Quizá le cegó la voracidad implacable del delantero, esa cualidad discutible por la que se le indulta cuando acaba jugadas en las que no es el mejor situado para conseguir el gol. Ojalá fuera eso tan prosaico lo que impulsó al futbolista con más talento del Hércules a ignorar el ruego del «9», el de un tipo sin suerte que se ata las botas cada mañana aplastado por la angustia tóxica de llevar medio siglo sin ver puerta. La otra opción, la de que fue un rasgo tan universal como la envidia lo que motivó un ramalazo de soberbia semejante, tan desubicado, tan poco inteligente, tan desatinado, esa sí que asusta. Encima de un sentimiento así resulta imposible levantar algo que no sea un espejismo. La envidia lo destruye todo, es un virus letal, una bomba atómica, y quien se encargó de llenarle la cabeza al «10» de imágenes del inofensivo Jona yendo con una carretilla a sacar dinero de las oficinas del Hércules lo tenía bastante claro.

Aquel sujeto poliédrico, convencido de que en una confrontación todo vale, echaba gasolina al fuego sin calibrar los daños. Luego se encogía de hombros y a otra cosa.

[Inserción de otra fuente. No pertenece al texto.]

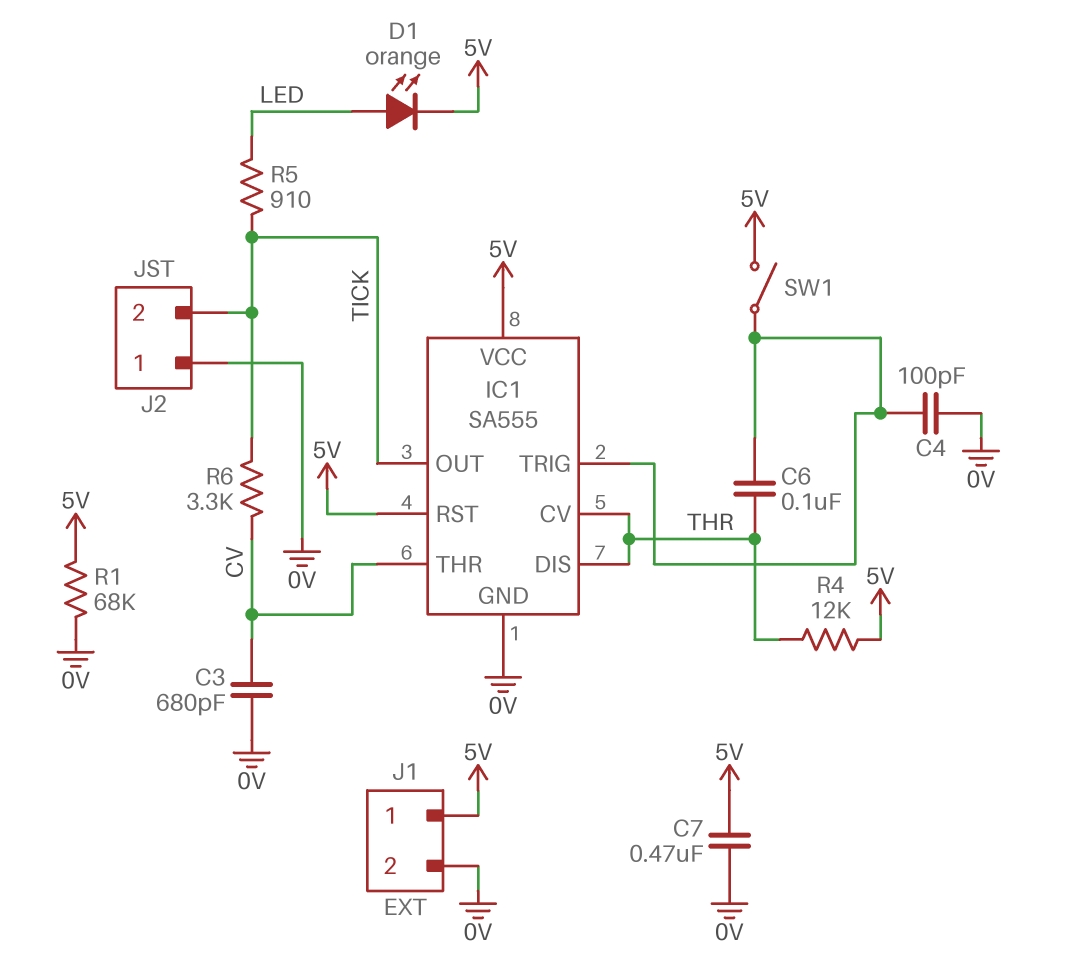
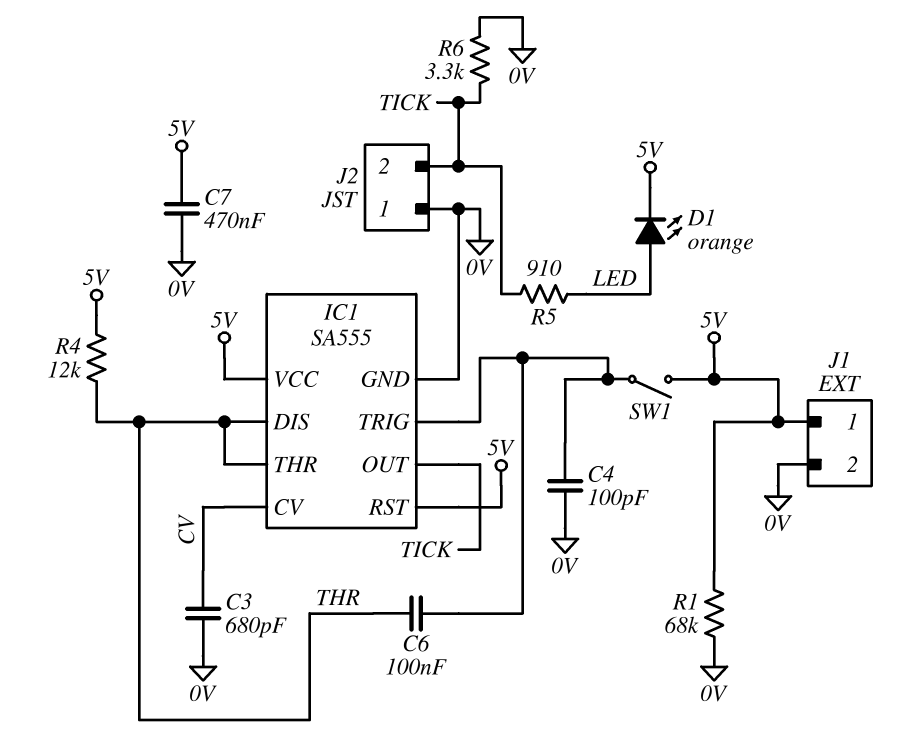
IC1 pin CV: THR -> CV
IC1 pin THR: CV -> THR
R6: 3.3k (CV, TICK) -> 3.3k (0V, TICK)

Medirse con los demás atendiendo en exclusiva al dinero que entra en la cuenta corriente es un pozo de frustración que no tiene fondo. Si dejas que el «tanto ganas-tanto vales» gobierne tus acciones estás condenado a la penuria, a ser un lastre para el grupo, a no entender que la generosidad es la razón por la que el ser humano no se extingue, que sin ella el futuro se llena de agujeros, o aún peor, de trincheras. El tiempo es una magnitud elástica y siempre encuentran acomodo las segundas oportunidades. Recomponer un vestuario hecho jirones a base de acusaciones veladas y filtraciones malintencionadas no es fácil. El domingo, a once metros de la portería, Carlos desperdició una buena ocasión de acelerar esa tarea. Vendrán otras, puede que menos evidentes, y ojalá que la reacción dentro del campo sea diferente. Eso significará que un desplante tan obsceno valió para algo bueno, para comprender que el tiempo, si vuelve, se vuelve veneno.